This is the place to show off your pictures of the sky, identify clouds, and to discuss how specific cloud types form and what they can tell you about current and future weather.
Eileen Lenkman, 7 May 2016, eastern Missouri looking across Mississippi River toward Illinois
On May 7, 2016, a line of storms moved through the midwest. Eileen Lenkman shared a series of photos from eastern Missouri as the storms moved from the NW toward the SE.
In this first photo, the storm can be seen approaching the area.
Eileen Lenkman, 7 May 2016, eastern Missouri looking toward Illinois
Composite radar imagery at this time shows the extent of this precipitating system as it moves toward the St. Louis area.
In the next photo, the heavily raining portion of the storm appears in Eileen’s view.

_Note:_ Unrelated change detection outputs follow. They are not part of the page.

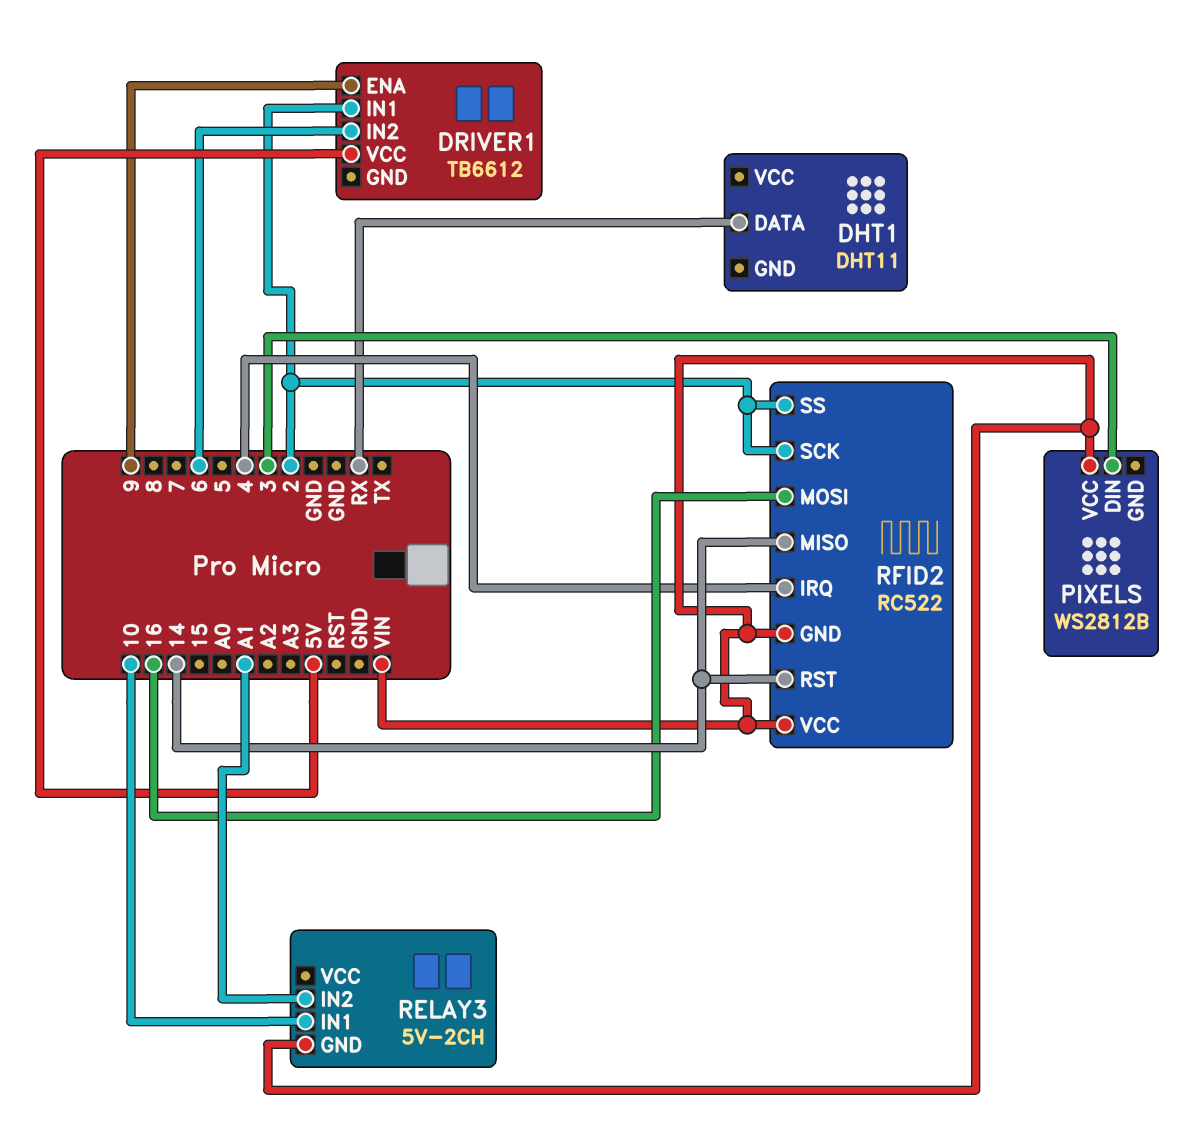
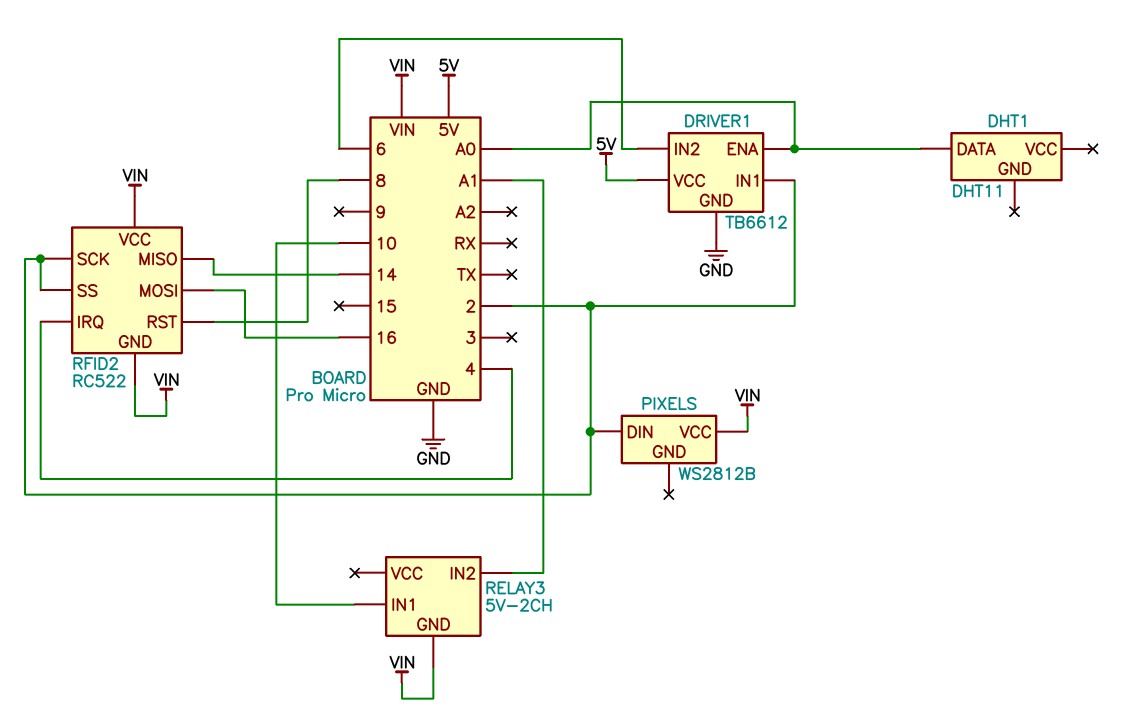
DHT1 pin DATA: RX -> A0
DRIVER1 pin ENA: 9 -> A0
DRIVER1 pin GND: none -> GND
PIXELS pin DIN: 3 -> 2
RFID2 pin RST: 14 -> 8

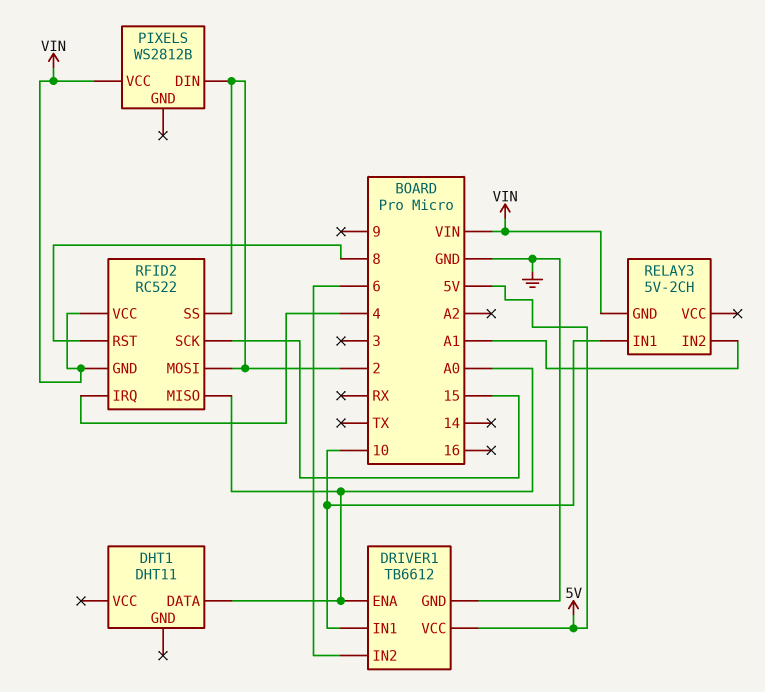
DRIVER1 pin IN1: 2 -> 10
RFID2 pin MISO: 14 -> A0
RFID2 pin MOSI: 16 -> 2
RFID2 pin SCK: 2 -> 15

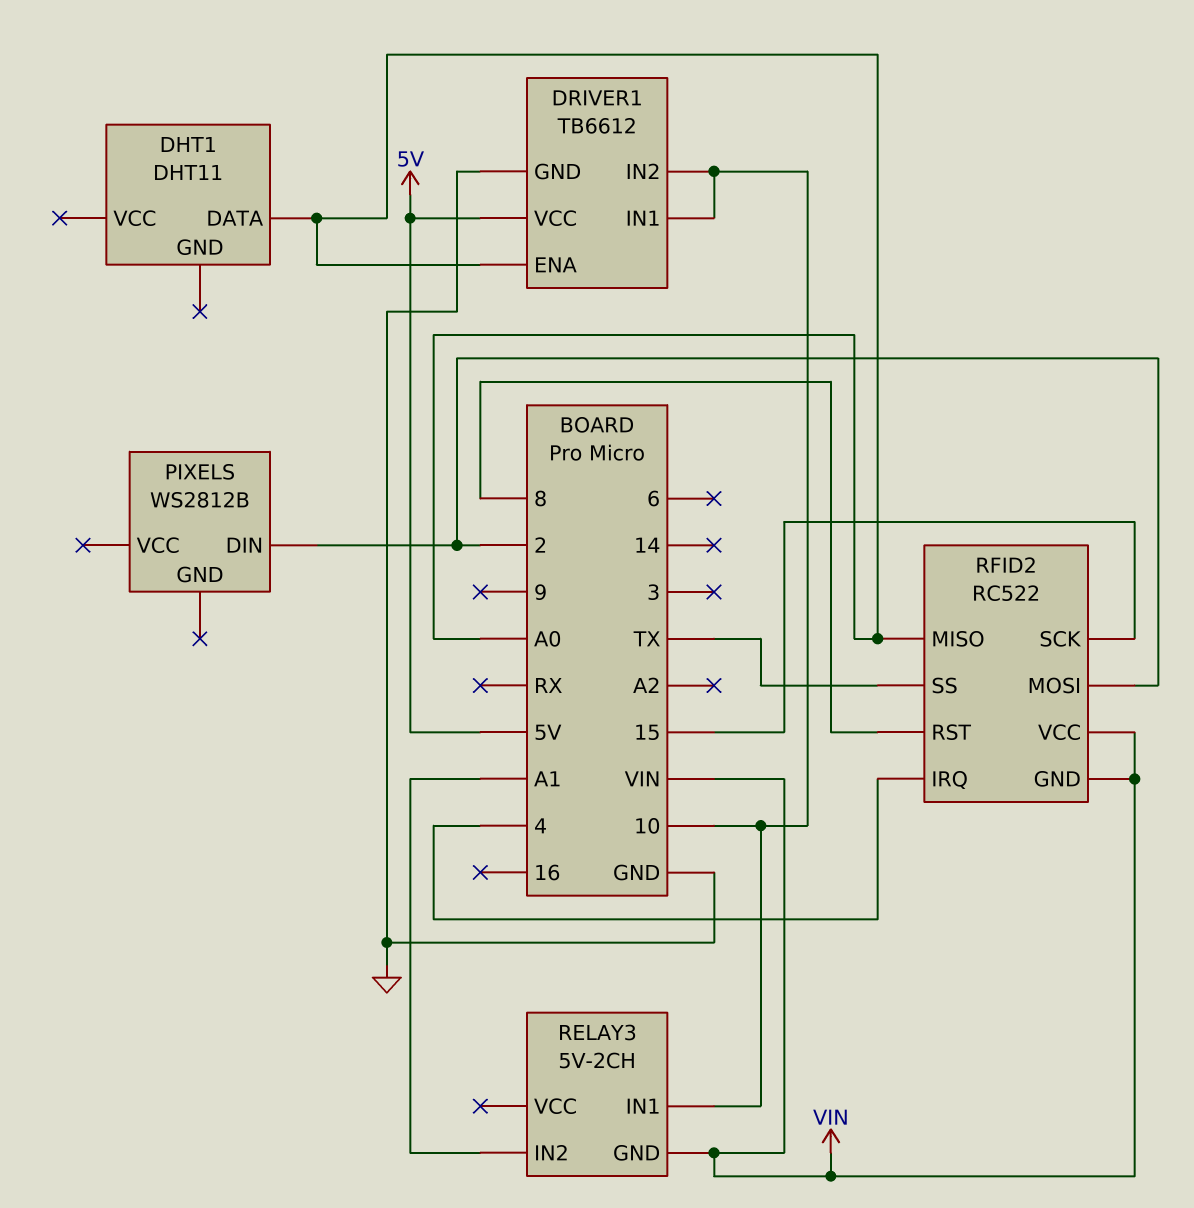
DRIVER1 pin IN2: 6 -> 10
PIXELS pin VCC: VIN -> none
RFID2 pin SS: 2 -> TX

Eileen Lenkman, 7 May 2016, eastern Missouri looking toward Illinois
The rain locally cools the air, which spreads out near the ground away from the raining core of the storm. The leading edge of this rain-cooled air is referred to as a gust front and is typically accompanied by strong winds.
Schematic showing the gust front at edge of rain-cooled air
Not only is there a marked temperature distance across the gust front between the rain-cooled air behind it and the warm, moist air ahead, difference in wind speed and direction behind and ahead of the gust front can create considerable horizontal wind shear across that boundary far out ahead of the raining core of the storm. The warm, moist air is lifted up and over the colder dense air behind the gust front. This upward motion can tilt and vertically stretch the small-scale vortices that can form along the edge of the gust front due to the horizontal wind shear, creating a spinning vortex that can extend upward from the ground; this is casually referred to as a “gustnado.”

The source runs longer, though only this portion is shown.